If you loved the Canterbury tales, I highly recommend Chaucer's Troilus and Criseyde. It's a Trojan War set tragic romance, essentially. What's remarkable is not just the beauty of Chaucer's verse (and it is a beautiful poem) but his care with characterisation, especially of Criseyde. She is, historically, a reviled character for betraying Troilus and Troy. Chaucer really fleshed her out, made her smart and sympathetic. It was such a novel treatment of not just Criseyde, but of any female character, it was a big risk for Chaucer to write her this way. Sadly, his characterisation didn't go over well at court. His later works show the fallout from this, including, actually, The Canterbury Tales.
And now I'll shut up with the lit geeking. I just get a little excited whenever I see folks use the word 'love' near anything by Chaucer. :D
no subject
on 2008-06-28 02:44 pm (UTC)I, actually, would like to see more 'harder' science fiction on the list. ^^;; A Brave New World, Dune, and 1984 are a good start, but I think there are some other great writers in the genre, like Gibson, Dick, and (as Mis reminded me elsewhere) Asimov.
It does seem absurd not to include either The Illiad and/or The Odyssey. I don't know how the list was assembled.
Nice to see a post from you! <3 *hugs*
no subject
on 2008-06-28 03:01 pm (UTC)Good point on the harder sci-fi. There are some important ideas from that quarter. What about Bradbury or Vonnegut? And why does Harry Potter need to be on the list? Just about everyone on the planet has read those already, so there's really no need to encourage people to read them. ;P
*hugs back* Thanks! Sorry I've such a slack lately. Seriously writers block is getting me down. :(
no subject
on 2008-06-28 03:16 pm (UTC)And yeah, Harry Potter, while enjoyable, doesn't seem to me to rise to the level of Great Literature. It's too young a work to know if it's going to last, but I don't feel like it has the thematic guts for a long run in the canon. (Did I mix too many metaphors just then?)
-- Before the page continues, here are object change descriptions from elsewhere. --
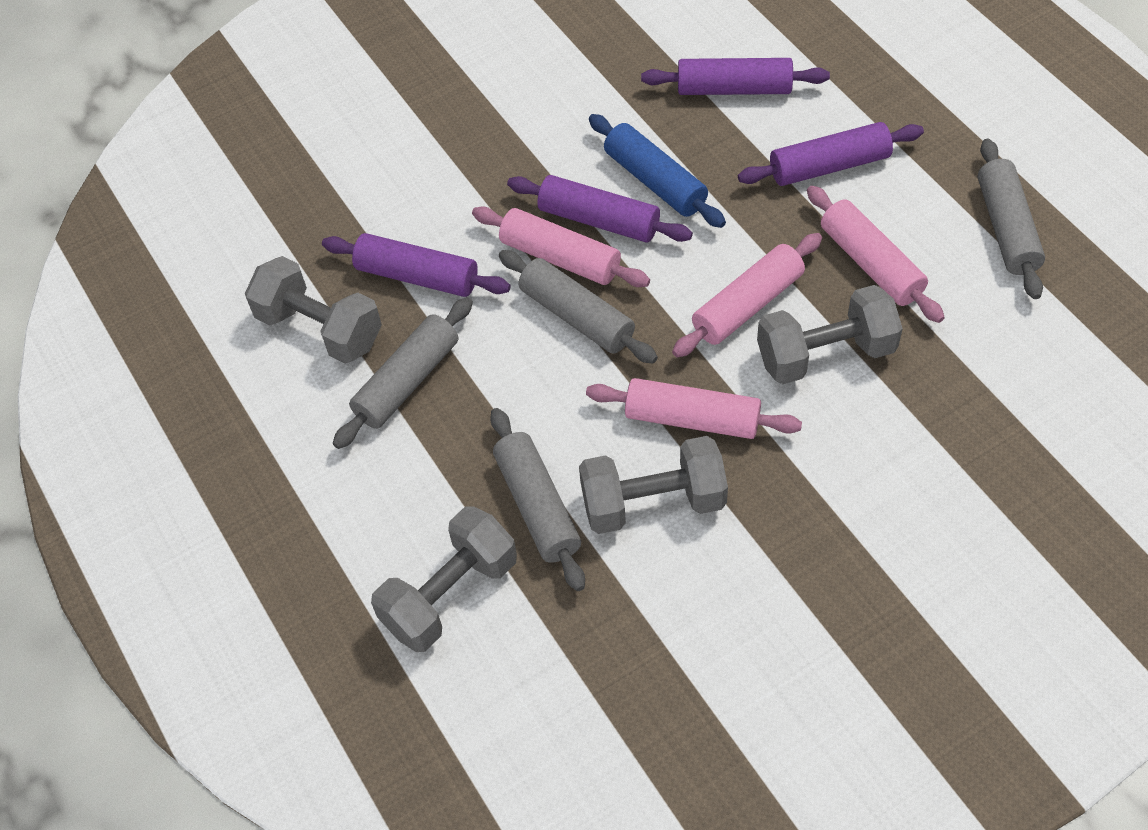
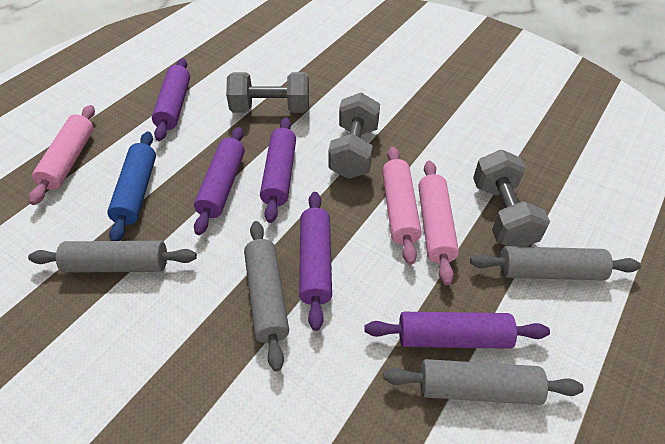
grey dumbbell: 4 -> 3
pink rolling pin: 4 -> 3
purple rolling pin: 4 -> 5

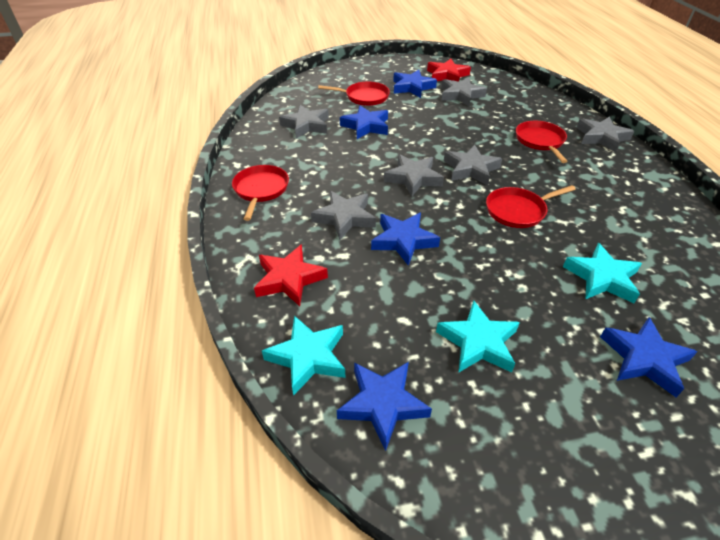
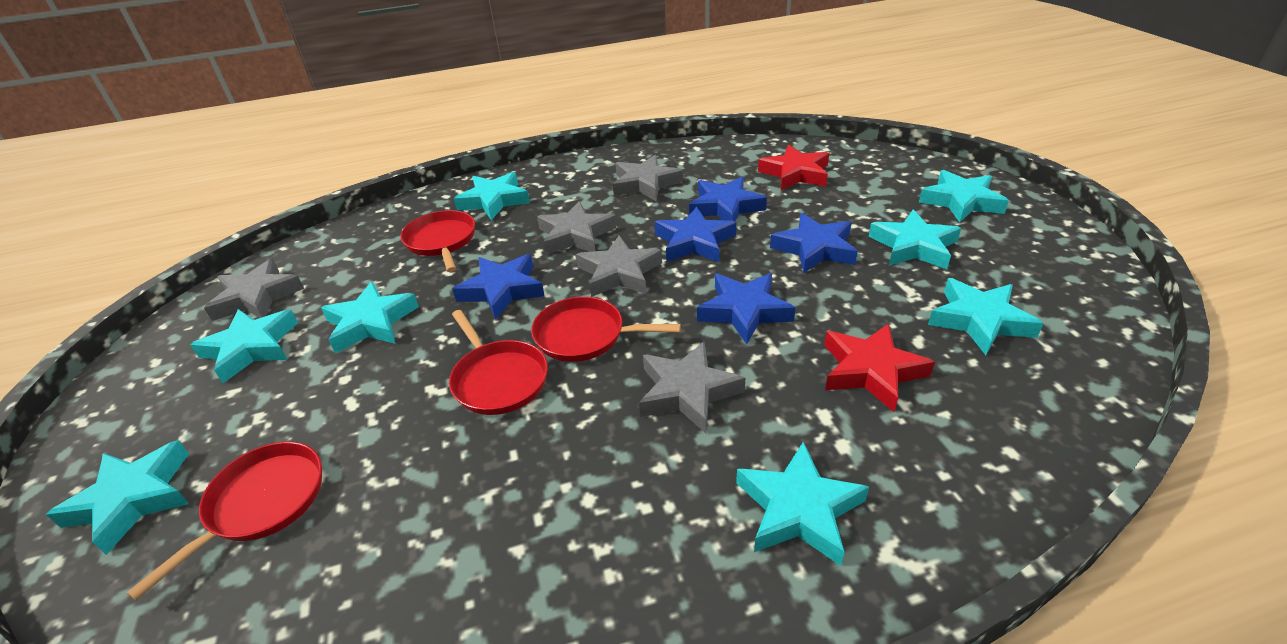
grey star: 6 -> 5
turquoise star: 3 -> 8

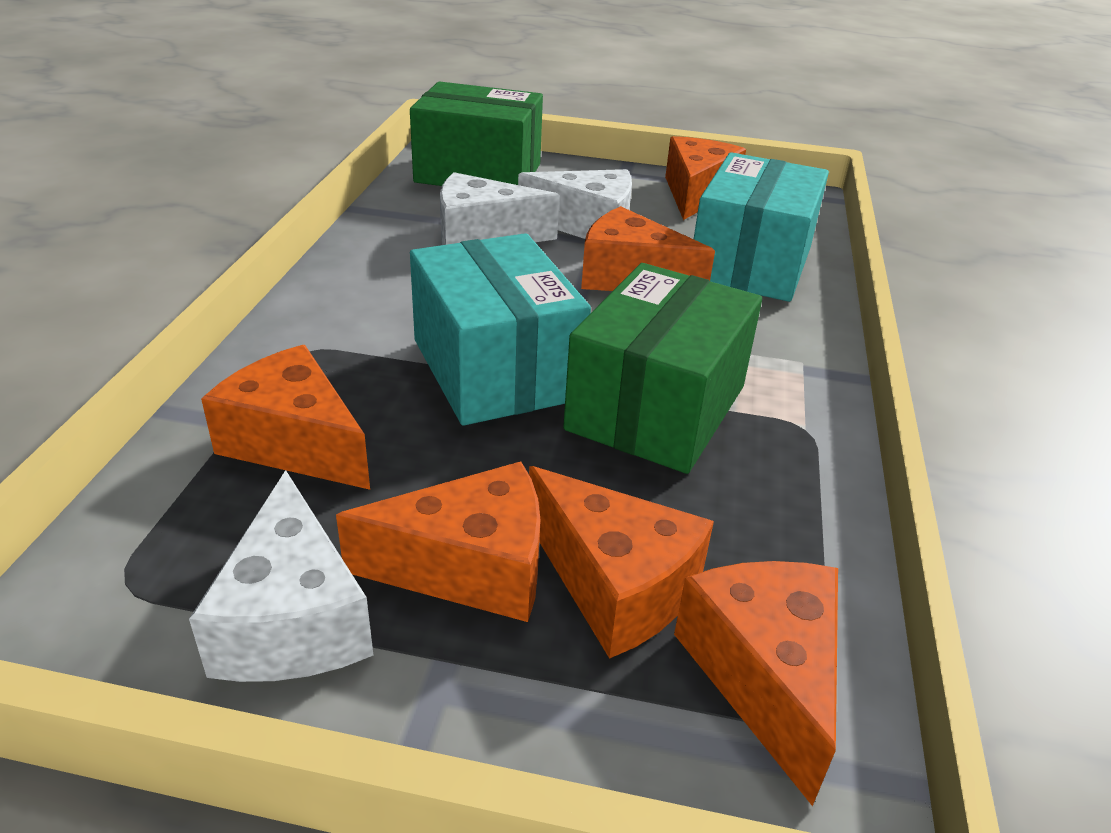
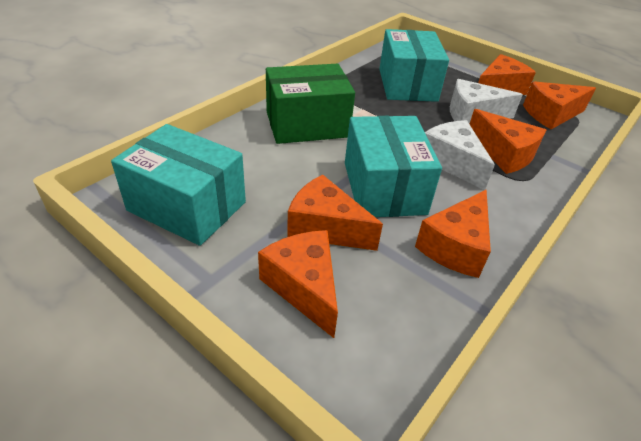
green box: 2 -> 1
turquoise box: 2 -> 3
white cheese: 3 -> 2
A movie of Troilus and Criseyde could be fun if they give it to the right screenwriter and director. Otherwise... yeah. Eep! And don't mind me, I am a big, stupid Chaucer fan (after having been blessed with an amazing professor for my ME classes). Srsly. I went to Poet's Corner in Westminster and bawled my eyes out over his marker there. I know most folks aren't familiar with much else he wrote, so I just like to air the title of my favourite when I see an opportunity. <3
I have not been writing much either. There seems to be an infectious, ether transmitted version of writer's block going about my flist. July 13th
no subject
on 2008-06-29 03:47 pm (UTC)Ooooh, I might be interested in a writeathon... not sure what my schedule is going to be like though. I'm going to be out of the country for all of July, and I'm not sure what my internet access will be like, but I might be able to at least take a day and write even if I'm not connected. Hmmmmm. I hadn't realized so many others were in the writing doldrums too! Must be related to global warming.